Adding a JDBC driver to a JDBC connection
Note
If you choose to bring in your own JDBC driver versions, Amazon Glue crawlers will consume resources in Amazon Glue jobs and Amazon S3 buckets to ensure your provided driver are run in your environment. The additional usage of resources will be reflected in your account. The cost for Amazon Glue crawlers and jobs is under the Amazon Glue category in billing. Additionally, providing your own JDBC driver does not mean that the crawler is able to leverage all of the driver's features.

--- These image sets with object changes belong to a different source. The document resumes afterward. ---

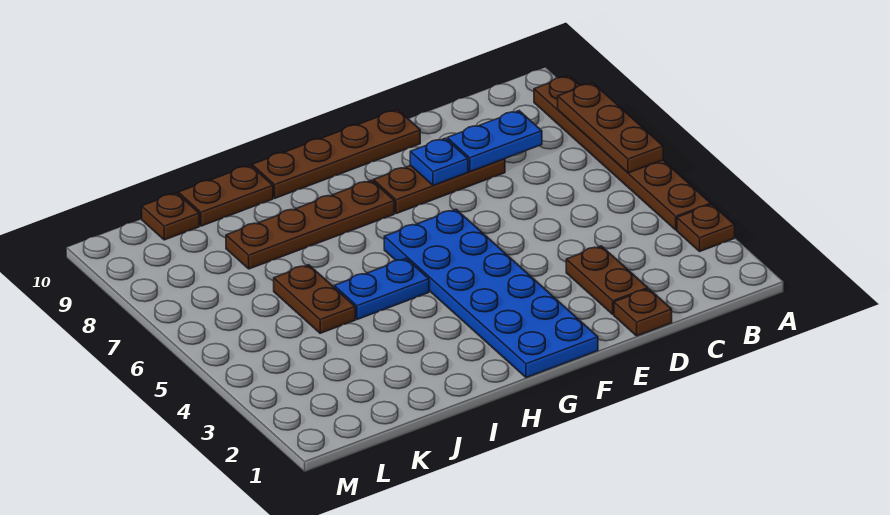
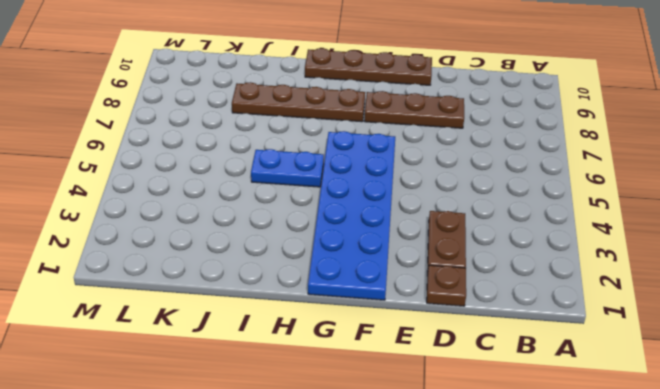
none -> brown plate A3 level 1
none -> brown plate A4:A9 level 1
none -> brown plate I10:J10 level 1

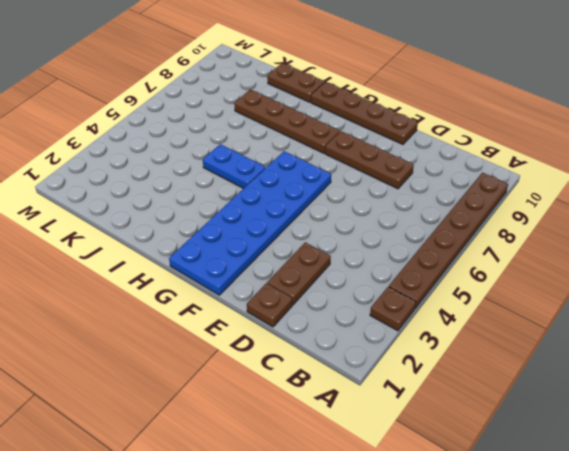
none -> brown plate J5:J6 level 1
none -> brown plate K10 level 1
none -> brown plate A6:A8 level 2

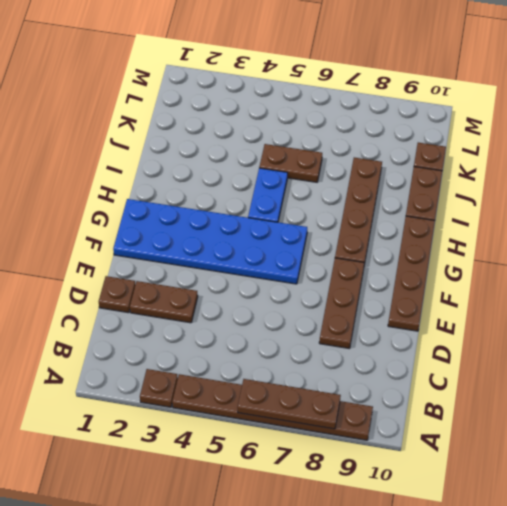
none -> blue plate C8:D8 level 2
none -> blue plate E8 level 2

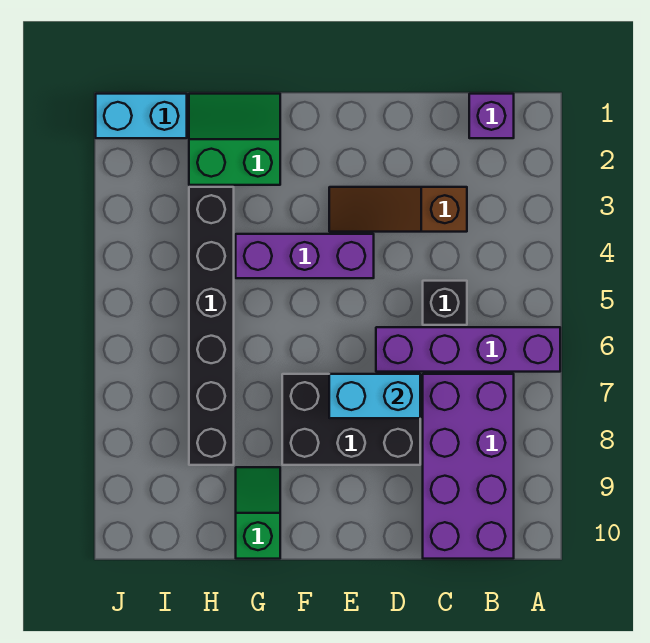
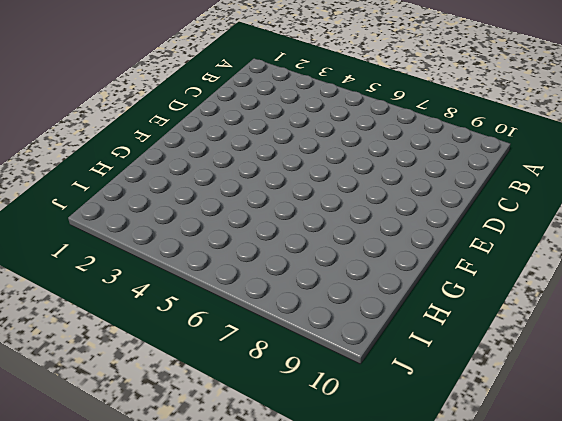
none -> purple brick A6:D6 level 1
none -> purple brick B1 level 1
none -> purple brick B7:C10 level 1

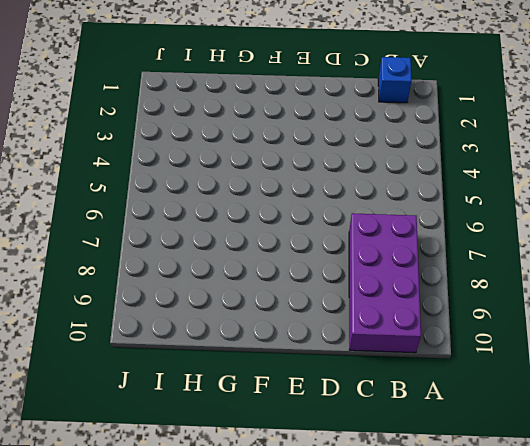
blue brick B1 level 1 -> purple brick B1 level 1
none -> purple brick A6:D6 level 1
none -> brown slope C3:E3 level 1 top C
none -> black brick C5 level 1

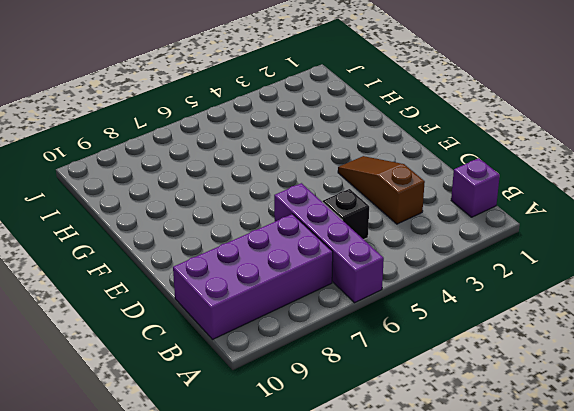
none -> black brick D7:F8 level 1
none -> purple brick E4:G4 level 1
none -> green slope G1:H2 level 1 top 2

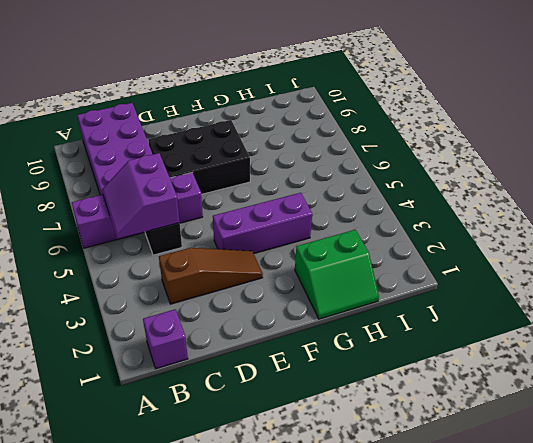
purple slope B5:C6 level 2 top C -> none
none -> green slope G9:G10 level 1 top 10
none -> black brick H3:H8 level 1
none -> cyan brick I1:J1 level 1

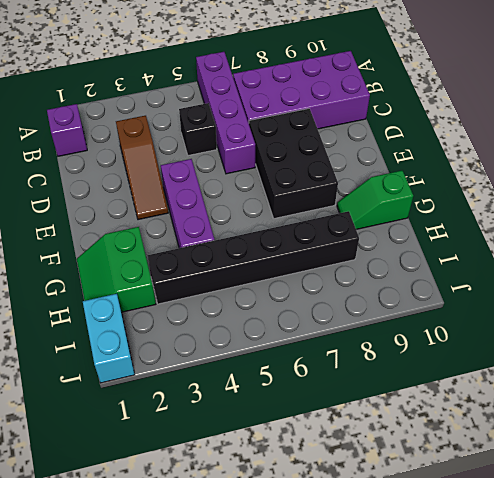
none -> cyan brick D7:E7 level 2

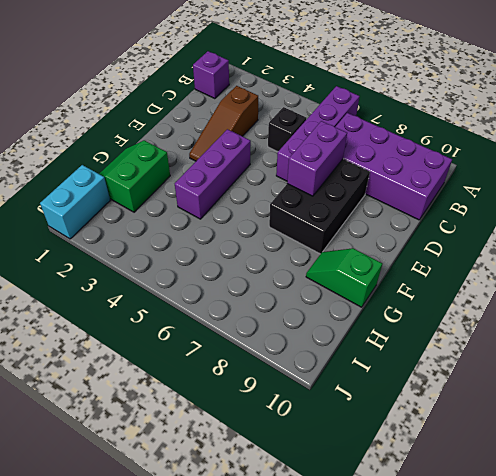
purple brick D7:E7 level 2 -> cyan brick D7:E7 level 2
none -> black brick H3:H8 level 1

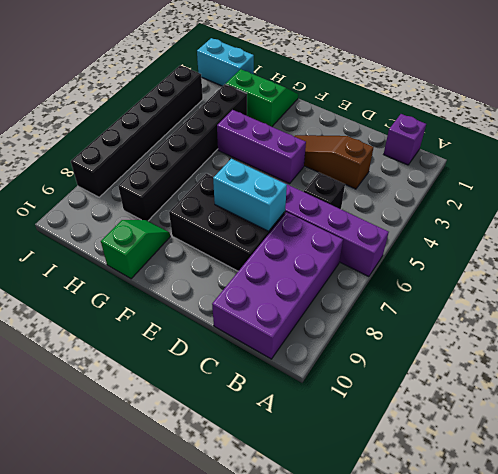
black brick J3:J8 level 1 -> none

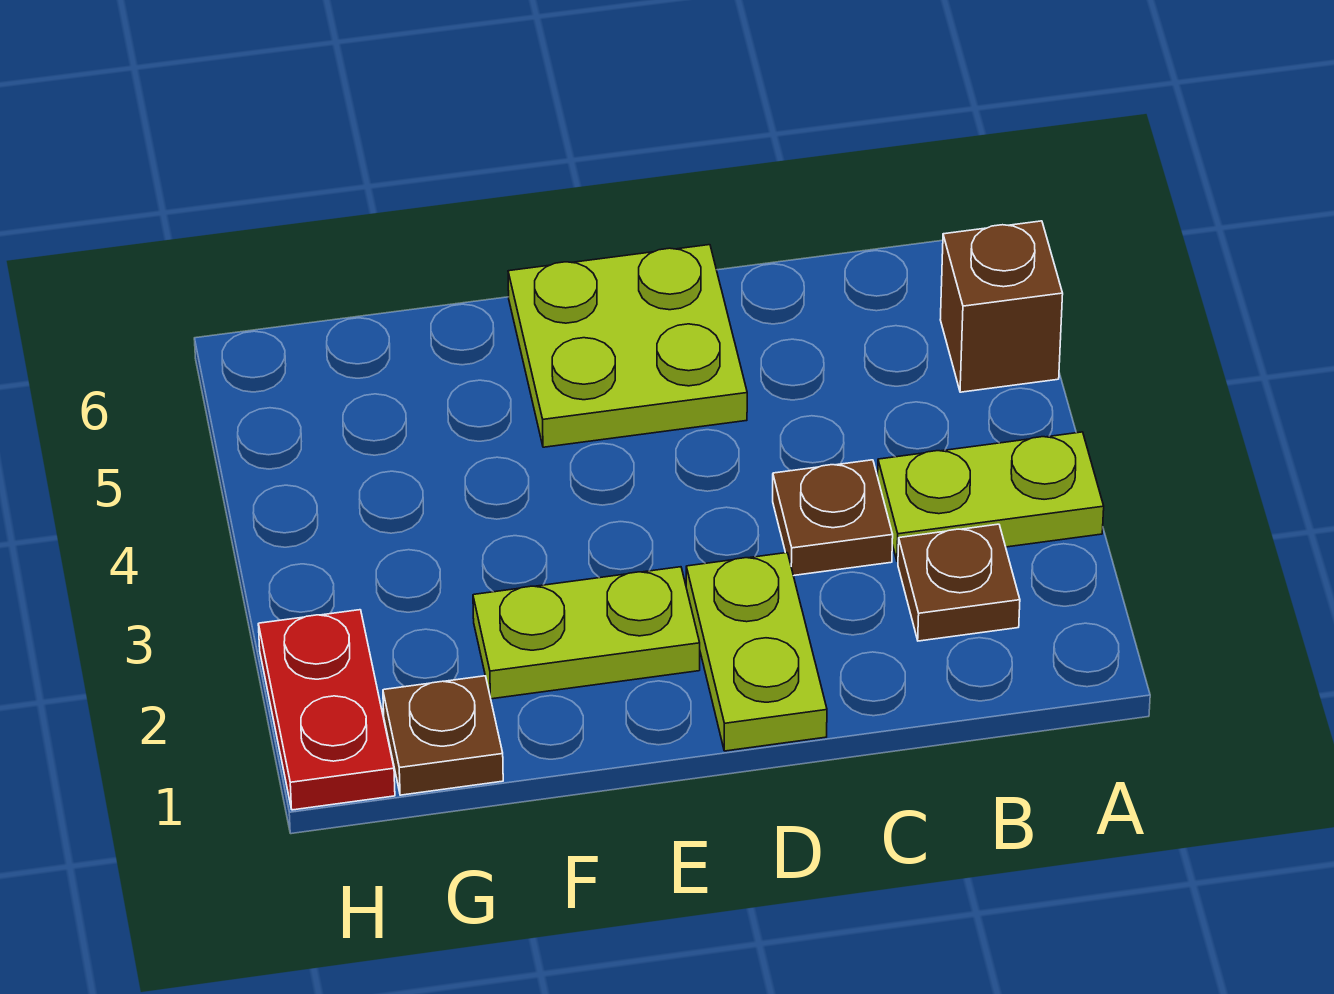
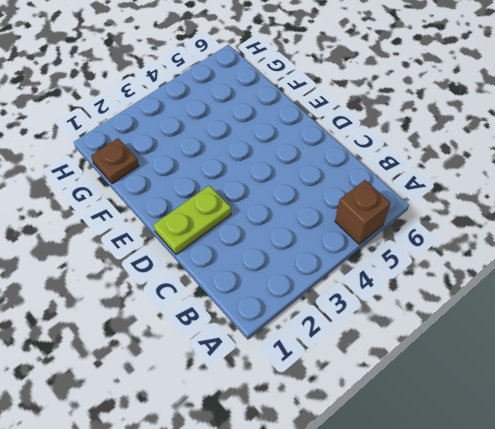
none -> lime plate A3:B3 level 1
none -> brown plate B2 level 1

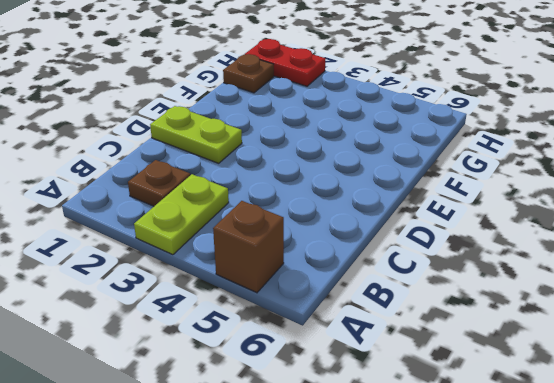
none -> brown plate C3 level 1
none -> lime plate D5:E6 level 1

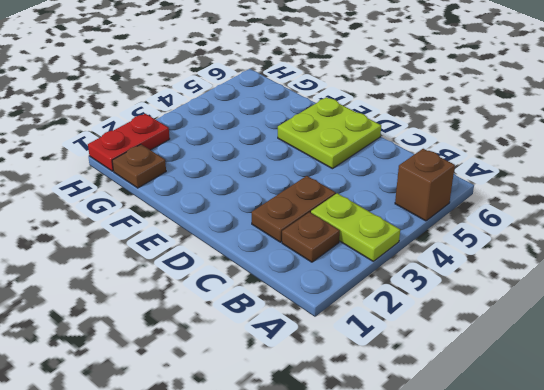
brown plate C2:C3 level 1 -> brown plate C3 level 1
none -> lime plate D1:D2 level 1
none -> lime plate E2:F2 level 1

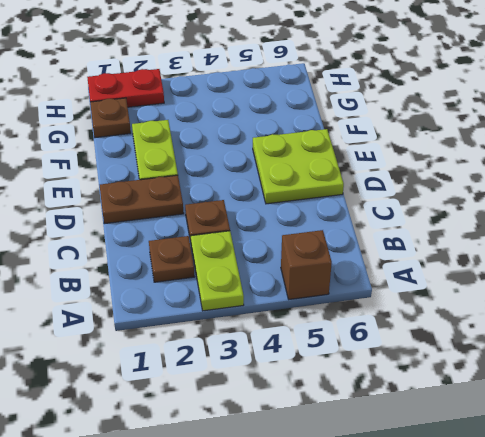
brown plate D1:D2 level 1 -> lime plate D1:D2 level 1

To add your own JDBC driver to a JDBC connection:
-
Add the JDBC driver file to an Amazon S3 location. You can create a bucket and/or folder or use an existing bucket and/or folder.
-
In the Amazon Glue console, choose Connections in the left-hand menu under Data Catalog, then create a new connection.
-
Complete the fields for Connection properties and choose JDBC for Connection type.
-
In Connection access, enter the JDBC URL and JDBC Driver Class name – optional. The driver class name must be for a datasource supported by Amazon Glue crawlers.
-
Choose the Amazon S3 path where the JDBC driver is located in the JDBC Driver Amazon S3 Path – optional field.
-
Complete the fields for Credential type if entering a username and password or secret. When complete, choose Create connection.
Note
Testing connection is not supported currently. When crawling the data source with a JDBC driver you provided, the crawler skips this step.
-
Add the newly created connection to a crawler. In the Amazon Glue console, choose Crawlers in the left-hand menu under Data Catalog, then create a new crawler.
-
In the Add crawler wizard, in Step 2 choose Add a data source.
-
Choose JDBC as the data source and choose the the connection that was created in the previous steps. Complete
-
In order to use your own JDBC driver with a Amazon Glue crawler, add the following permissions to the role used by the crawler:
-
Grant permissions for the following job actions:
CreateJob
,DeleteJob
,GetJob
,GetJobRun
,StartJobRun
. -
Grant permissions for IAM actions:
iam:PassRole
-
Grant permissions for Amazon S3 actions:
s3:DeleteObjects
,s3:GetObject
,s3:ListBucket
,s3:PutObject
. -
Grant service principal access to bucket/folder in the IAM policy.
Example IAM policy:
{ "Version": "2012-10-17", "Statement": [ { "Sid": "VisualEditor0", "Effect": "Allow", "Action": [ "s3:PutObject", "s3:GetObject", "s3:ListBucket", "s3:DeleteObject" ], "Resource": [ "arn:aws:s3:::bucket-name/driver-parent-folder/driver.jar", "arn:aws:s3:::bucket-name" ] } ] }
The Amazon Glue crawler creates two folders: _glue_job_crawler and _crawler.
If the driver jar is located in the
s3://bucket-name/driver.jar"
folder, add the following resources:"Resource": [ "arn:aws:s3:::bucket-name/_glue_job_crawler/*", "arn:aws:s3:::bucket-name/_crawler/*" ]
If the driver jar is located in the
s3://bucket-name/tmp/driver/subfolder/driver.jar"
folder, add the following resources:"Resource": [ "arn:aws:s3:::bucket-name/tmp/_glue_job_crawler/*", "arn:aws:s3:::bucket-name/tmp/_crawler/*" ]
-
-
If you are using a VPC, you must allow access to the Amazon Glue endpoint by creating the interface endpoint and add it to your route table. For more information, see Creating an interface VPC endpoint for Amazon Glue
-
If you are using encryption in your Data Catalog, create the Amazon KMS interface endpoint and add it to your route table. For more information, see Creating a VPC endpoint for Amazon KMS.